Materials and methods
Patients
All of the 61 patients suffering from keratoconjunctivitis, referred to our Department of Allergology & Immunology (Institute of Medical Sciences ‘De Klokkenberg’, Breda, The Netherlands) for extensive diagnostic analysis and developing secondary keratoconjunctival responses to the routine nasal provocation tests (NPTs) with allergen, volunteered to participate in this study. These patients, 28 males and 33 females, 15–37 years of age (Table 1), suffered from VKC (n=25) or AKC (n=36). The 33 AKC and 17 VKC patients also had atopic dermatitis on the face and/or periorbital area. In 12 of these patients positive specific IgE in the serum to Dermatophagoides pteronyssinus (n=5) or grass pollen (n=7) was recorded. In 19 patients the 34 conjunctival provocation tests with inhalant allergens performed previously by ophthalmologists were negative. None of them suffered from other ocular disorders, infections, or systemic disease. All patients had normal intraocular pressure. They had previously been treated with systemic or topical H1-receptor antagonists, ocular glucocorticosteroids, and decongestants, however, without any substantial complaint improvement.
Patients underwent a routine diagnostic procedure, serving also as inclusion–exclusion criteria, consisting of a disease history, basic laboratory tests, bacteriological screening of the tears, skin tests with inhalant allergens, X-ray of the paranasal sinuses, nasoscopy, ophthalmoscopy, measurement of intraocular pressure, slit-lamp evaluation, vital staining with fluorescein, single-tear cytology, and conjunctival scraping.28
This procedure revealed a positive history for nasal allergy, edematous nasal mucosa, positive skin tests with inhalant allergens, hyperlacrimation and conjunctival hyperemia, incidental eosinophil and conjunctival epithelial cells in the tears, and blood eosinophilia in some patients (Table 1).
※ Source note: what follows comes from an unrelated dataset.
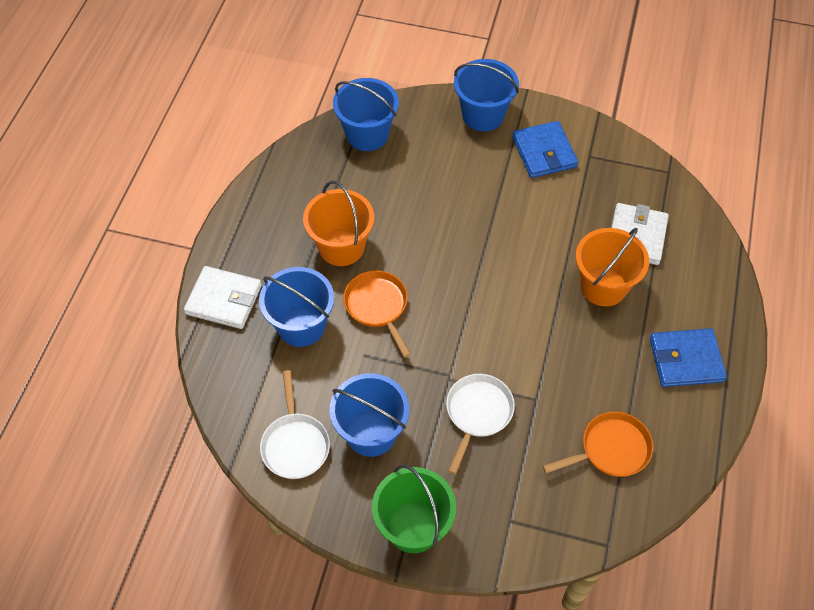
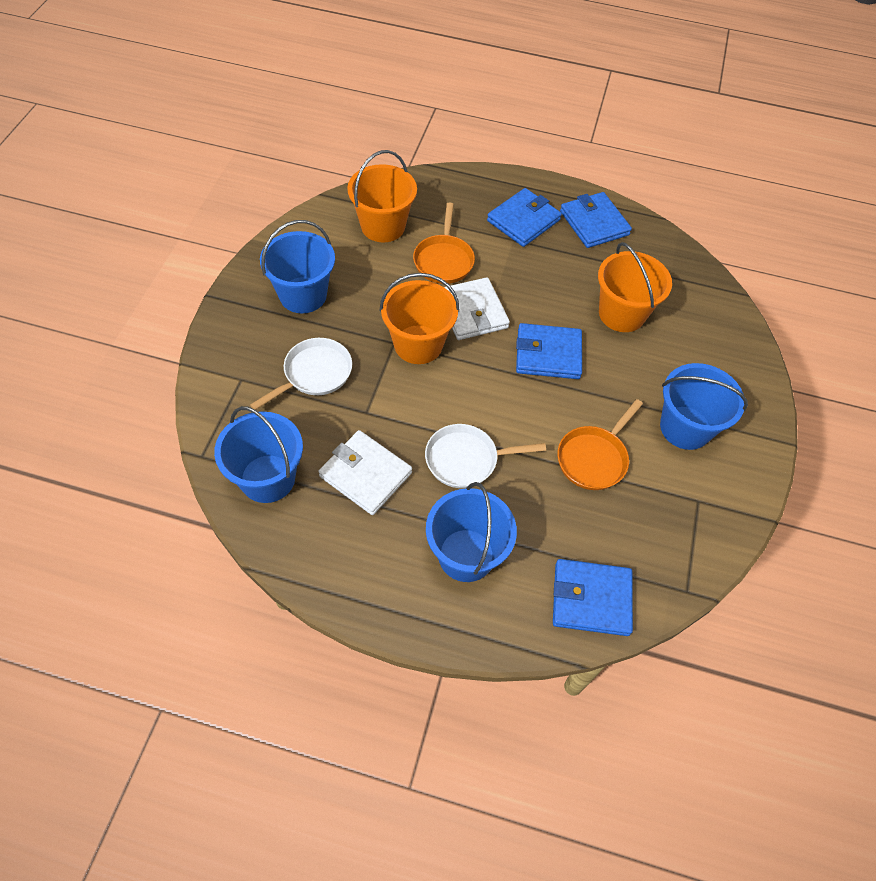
blue wallet: 2 -> 4
green bucket: 1 -> 0
orange bucket: 2 -> 3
In these 61 patients, 94 NPTs with inhalant allergens (Supplementary Table 2S), with respect to the positive skin tests and/or suspect disease history, and 61 phosphate-buffered saline (PBS) control tests were performed by means of rhinomanometry7, 8, 9, 10, 26, 29, 30 combined with the recording of ocular signs and symptoms.7, 8, 9, 10, 26, 27 The patients were investigated in a period without acute ocular and nasal complaints and outside the allergen-relevant season. Long-acting H1-receptor antagonists and topical glucocorticosteroids were withdrawn 6 weeks before, whereas other treatments 48 h before each of the NPTs.
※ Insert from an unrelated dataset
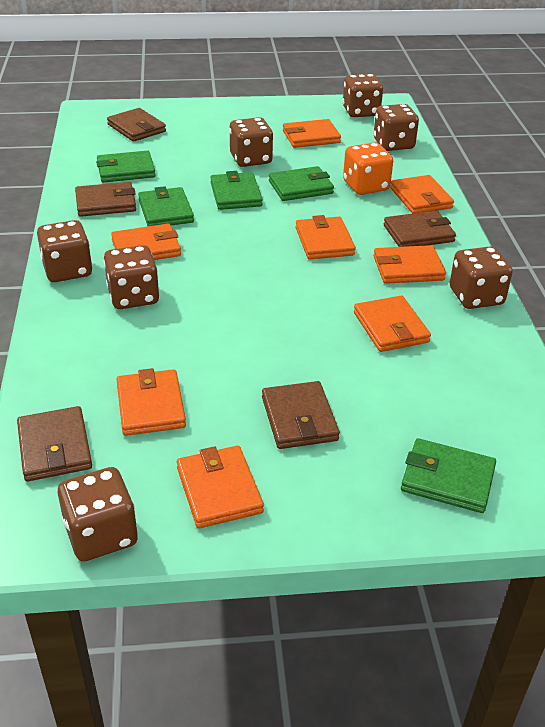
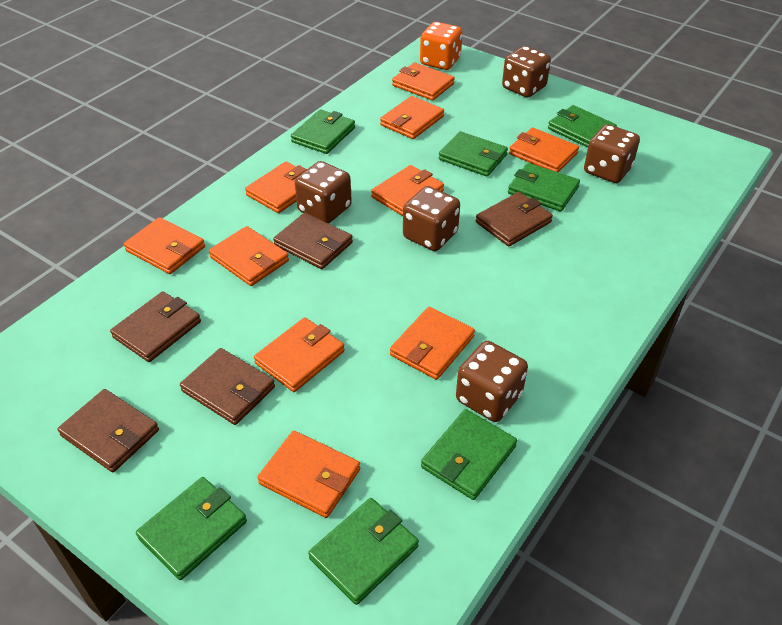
brown dice: 7 -> 5
green wallet: 5 -> 7
orange wallet: 8 -> 10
In these 61 patients, 61 NPTs with the allergens producing the SKCRs and 61 PBS controls (Supplementary Table 2S) were repeated 1–2 weeks later (Supplementary Figures 2S-I, II, III) and supplemented with cytologic examination of the tears. A 5-day interval was always inserted between the consecutive tests to prevent the carry-over effects. The study protocol was approved by the local ethical committee (IRB-MCK) and informed written consent was obtained from all study participants.
Statement of ethics
The author certifies that all applicable institutional and governmental regulations concerning the ethical use of human volunteers were followed during this research.
Allergens
Dialyzed and lyophilized allergen extracts (Allergopharma, Reinbek, Germany) were diluted in PBS and used for skin tests in concentrations of 100–500 BU/ml and for NPTs in concentrations of 1000–5000 BU/ml (Supplementary Table 2S), as recommended by the manufacturer. If indicated, higher allergen dilutions were used both for the skin tests and for the NPTs.
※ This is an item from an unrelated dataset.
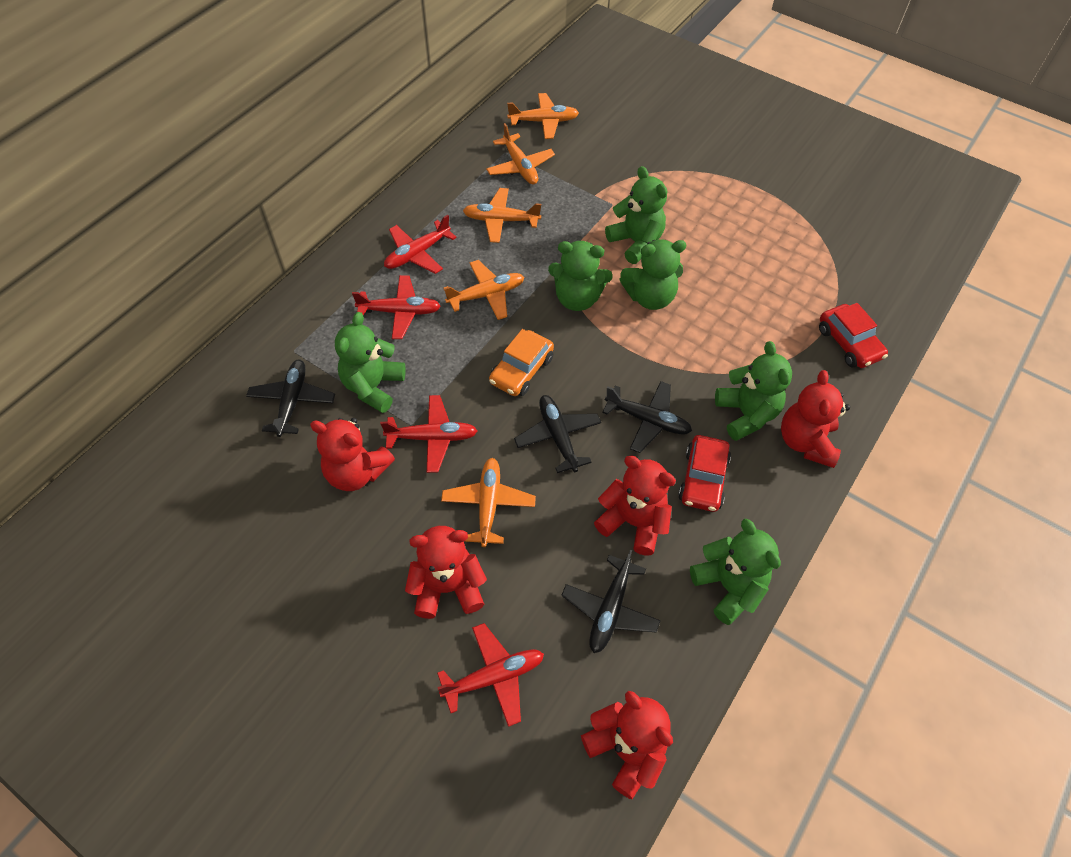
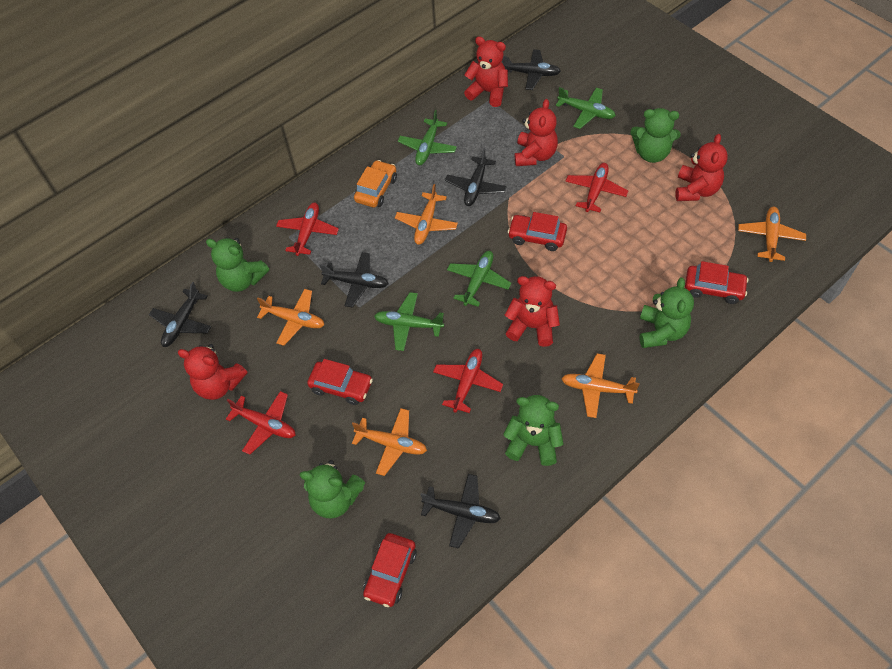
black plane: 4 -> 5
green plane: 0 -> 4
green teddy bear: 6 -> 5
red car: 2 -> 4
Skin tests, nasal provocation tests, control tests with phosphate-buffered saline, grading-scale and symptom-score systemSupplementary Table 1S), and survey of the allergens used for nasal challenge (Supplementary Table 2S) are presented in the on-line Supplementary Files.
Ocular (keratoconjunctival) response
The ocular features and subjective symptoms, registered before and during all NPTs with allergens and PBSs at the same time-points as the nasal NPG values, were assessed by ophthalmoscopy, including a slit lamp and vital staining with fluorescein. These parameters were evaluated by means of the modified Pelikan’s grading system (Supplementary Table 1S).8, 9, 10, 26, 27
Collection and processing of tears
The tears were collected from the fornix of each of the eyes separately by means of a micropipette before and repeatedly after the NPTs according to the following schedule: (a) SIKCR: before and 0–10, 20–30, 60, 90, 120, 180 and 240 min after the challenge (the tear samples collected from 0 to 10 and from 20 to 30 min were pooled with respect to the small tear amounts); (b) SLKCR and SDYKCR: before and 0, 30, 60, 90 and 120 min, every hour up to the 12th and every second hour during the time periods between the 24th–36th and 48th–56th hour after the challenge. The tear specimens were divided into three portions (each of ±0.1 ml) and spread out on the slide surface using a glass probe. The first air-dried series was fixed by polyethylene glycol and stained by Hansel’s method, the second air-dried series was stained by May-Grünwald-Giemsa, modified by us, and the third methanol fixed series was stained by the toluidine blue method.7, 29, 30, 31 Specimens were dehydrated by methyl alcohol, mounted in Canada balsam and scanned microscopically. 7, 29, 30, 31 The absolute cell numbers were counted per microscopic field at magnification × 250 and mean values were calculated from 20 fields for each eye separately. The mean values from both the eyes were finally expressed in number of cells per microscopic field ( × 250 magnification), per one eye. Doubtful cells were re-examined under oil immersion at magnification × 1200. The statistically significant magnitude of count changes (mean ±SD) was as follows: eosinophils 2 (2.10±0.14); neutrophils 2 (2.25±0.21); basophils 0.3 (0.28±0.04); mast cells 0.5 (0.35±0.11); lymphocytes 1 (1.23±0.16); monocytes 0.4 (0.41±0.19); conjunctival epithelial (polygonal) cells 2 (2.17±0.41); goblet cells 0.2 (0.20±0.04); corneal epithelial cells (polygonal wing and/or flat superficial cells) 0.1 (0.12±0.02).
Control group
In 15 allergic rhinitis patients, without ocular complaints and with normal ophthalmologic findings, volunteering to participate as control subjects, 15 positive NPTs were repeated and supplemented with recoding of the ocular features and cytologic examination of the tears.
Statistical analysis
The nasal and the ocular responses were evaluated by means of generalized multivariate analysis of variance model (MANOVA).32 The polynomials were fitted to the mean curves over time (30 time-points within 56 h after the allergen challenge) and the relevant hypotheses were tested by the modified MANOVA computerized system.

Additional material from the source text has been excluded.